Les garçons peuvent jouer aux billes, grimper aux arbres, sans difficultés, avoir un ballon…

Je veux être un garçon.

Alors, dans la cour de l’école, timidement, je m’immisce près de leur terrain de jeux, juste à côté du bac à sable, qu’ils ont réquisitionné, chassant les petits.

J’observe les coups. Roulent les agates, le boulet, l’œuf tant convoité, bulle d’eau, équinoxes et cyclones.

L’œil de chat poursuit frénétiquement le poisson clown.

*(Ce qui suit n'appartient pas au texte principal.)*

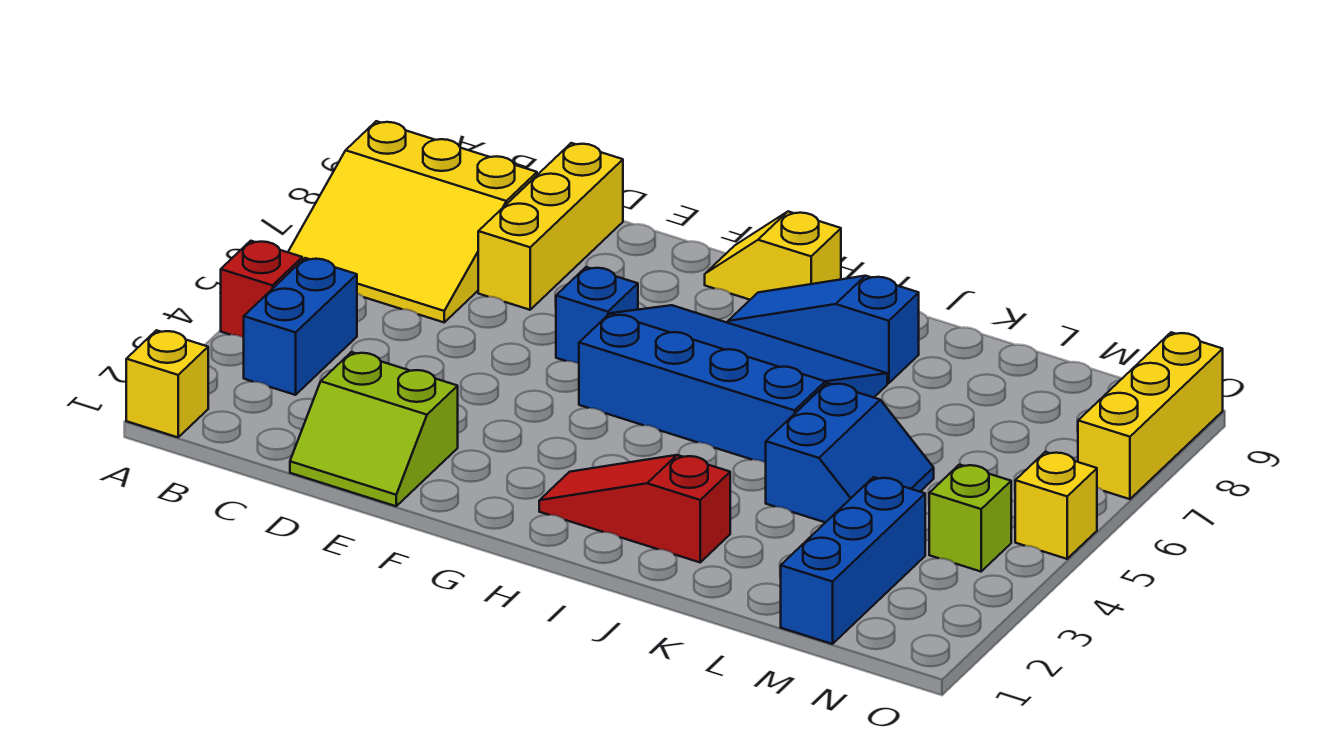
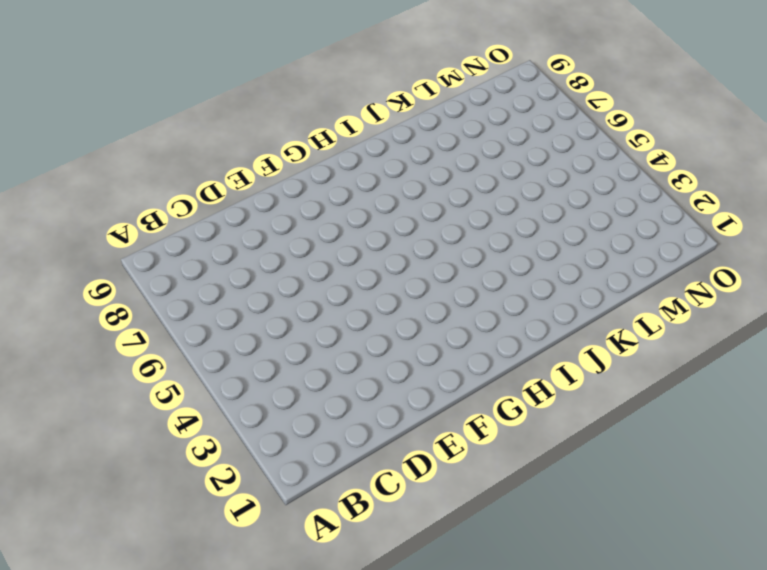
none -> yellow brick A1 level 1
none -> red brick A4 level 1
none -> yellow slope A6:C8 level 1 top 8

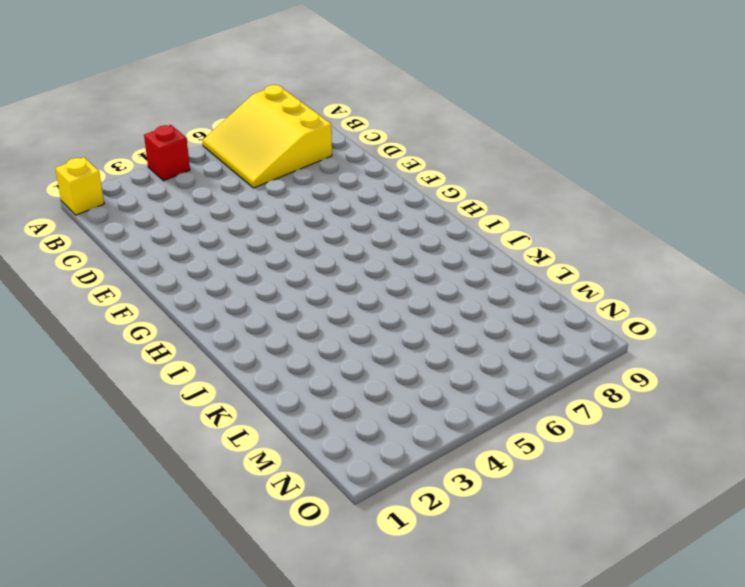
none -> blue brick B3:B4 level 1
none -> lime slope D1:E2 level 1 top 2
none -> yellow brick D7:D9 level 1

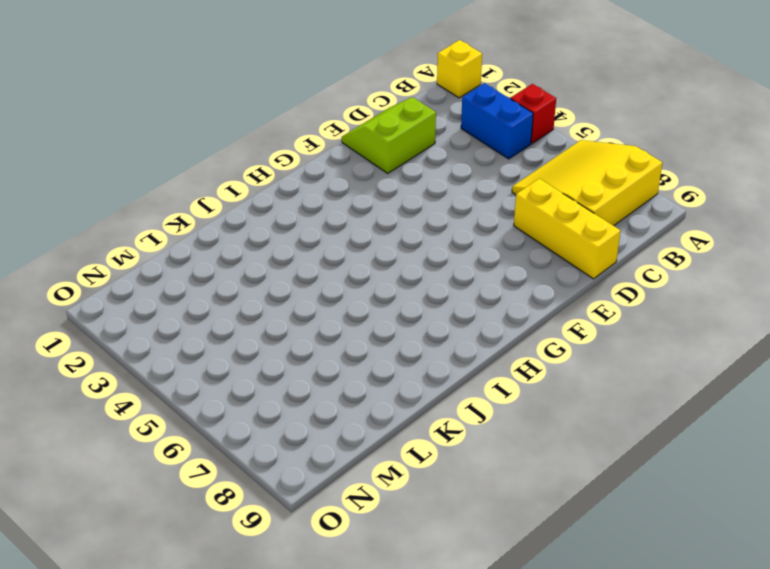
none -> blue brick F6 level 1
none -> blue slope G5:J7 level 1 top 5
none -> yellow slope G9:H9 level 1 top H

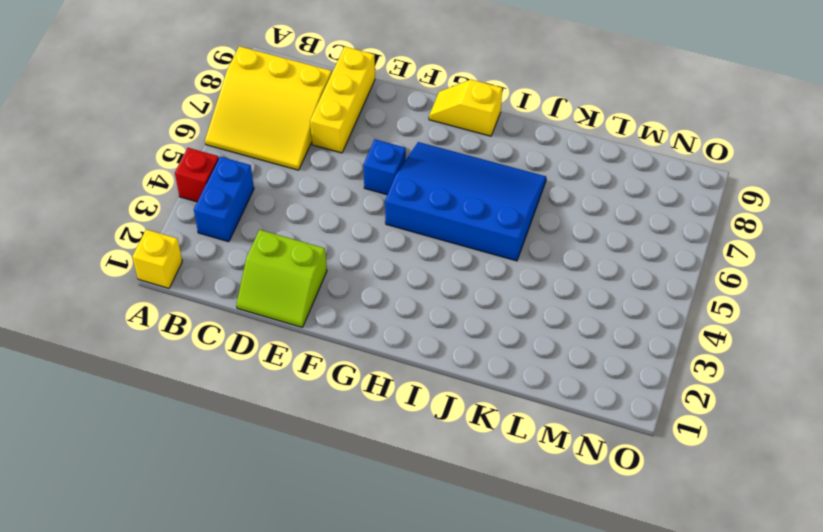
none -> red slope H2:J2 level 1 top J
none -> blue slope H8:J8 level 1 top J
none -> blue slope K4:L5 level 1 top K

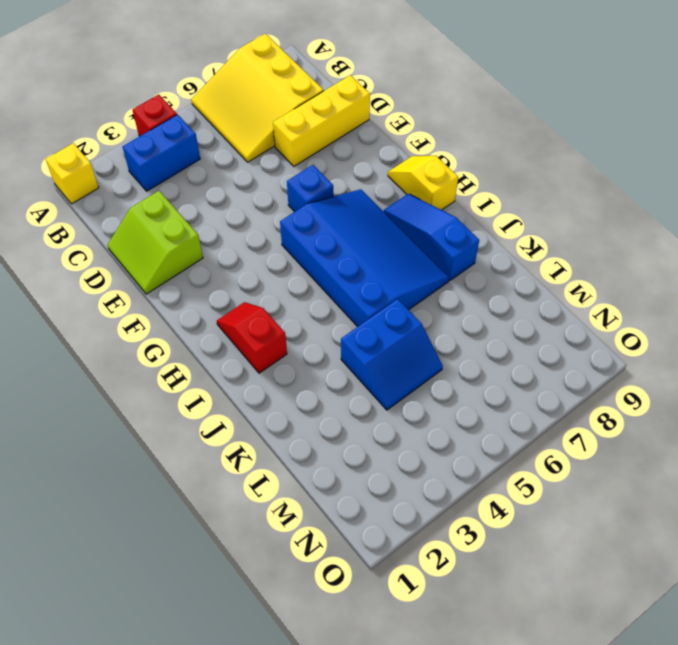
red slope H2:I2 level 1 top I -> red slope H2:J2 level 1 top J
none -> blue brick M1:M3 level 1
none -> lime brick N4 level 1
none -> yellow brick O5 level 1

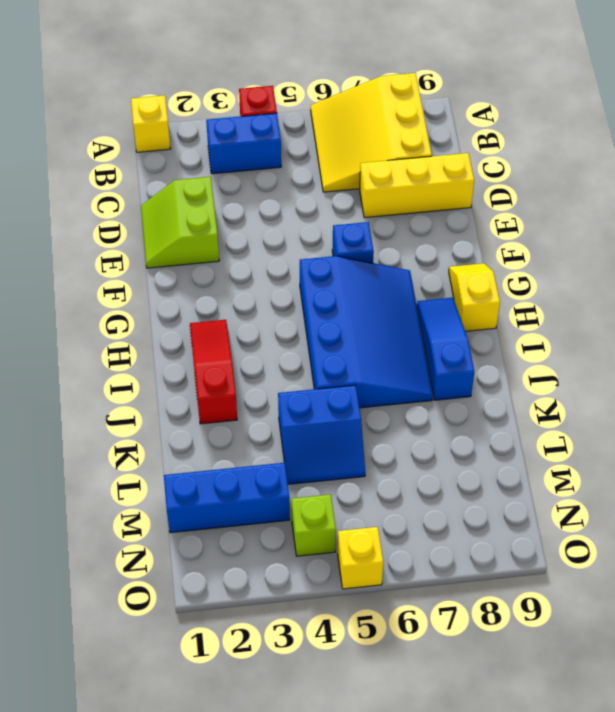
none -> yellow brick O7:O9 level 1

Éclatent les couleurs, lorsque l’ozone tinte la mer bleue, percute l’océan.

 

Je ne fais que regarder :

      « Non, toi tu ne joues pas, les filles ça ne jouent pas aux billes, et puis tu ne sais pas jouer ! »

Parfois, je sers de mascotte à Hugo.

      « Si, reste là, si tu restes là, tu vas voir, je vais gagner… »

Hugo, le plus baraqué de la bande, le cancre, la forte tête qui a su m’imposer.

Et je reste là, accroupie, mal en équilibre, tirant sur ma jupe plissée, parce que sinon, j’ai droit à :

« J’ai vu ta culotte ! »

Je vous jure ces stupides habits de fille…

 

Parce que les filles… parfois, elles me gonflent. Les rondes, ça va un temps…

La marelle, je ne sais pas tellement y jouer, je ne tiens pas en équilibre sur un pied, une pierre plate dans une main. 

Pourtant, dieu sait si je vise le ciel…ce paradis perdu…

 

La corde à sauter, il ne faut pas m’en parler, je m’embringue dans la corde, menace de tomber, pourtant, j’ai essayé : « Regarde, c’est facile, tu écartes la corde, les deux quilles dans chaque main … et tu sautes, à pieds joints. »

Non, non, pas pour moi, ça fait trop d’enchaînements, tout se mélange, je fais tout de travers et en plus j’ai l’air d’une andouille.

Elles me fatiguent avec leurs stupides messes basses et que « Je suis plus ta copine, va jouer avec quelqu’ un d’autre ! »

Pour Noël … je me suis mis en tête d’avoir une voiture, comme les gars, non mais !

Habituellement, je ne demande rien, mais là … si.

« Tu es sûre, tu ne préfères pas une poupée ?? »

Oui, je suis sûre, je la veux mon auto !

 

Et je l’ai ! Je caresse le plastique nacré de ma quatre-chevaux. Toute laiteuse de peinture vert eau.

« Mais attention, tu ne l’emportes pas à l’école … »

A quoi ça va servir, si je ne peux pas la montrer aux copains ?

 

Evidemment je me fais charrier par quelque adulte rigolard et pas très finaud.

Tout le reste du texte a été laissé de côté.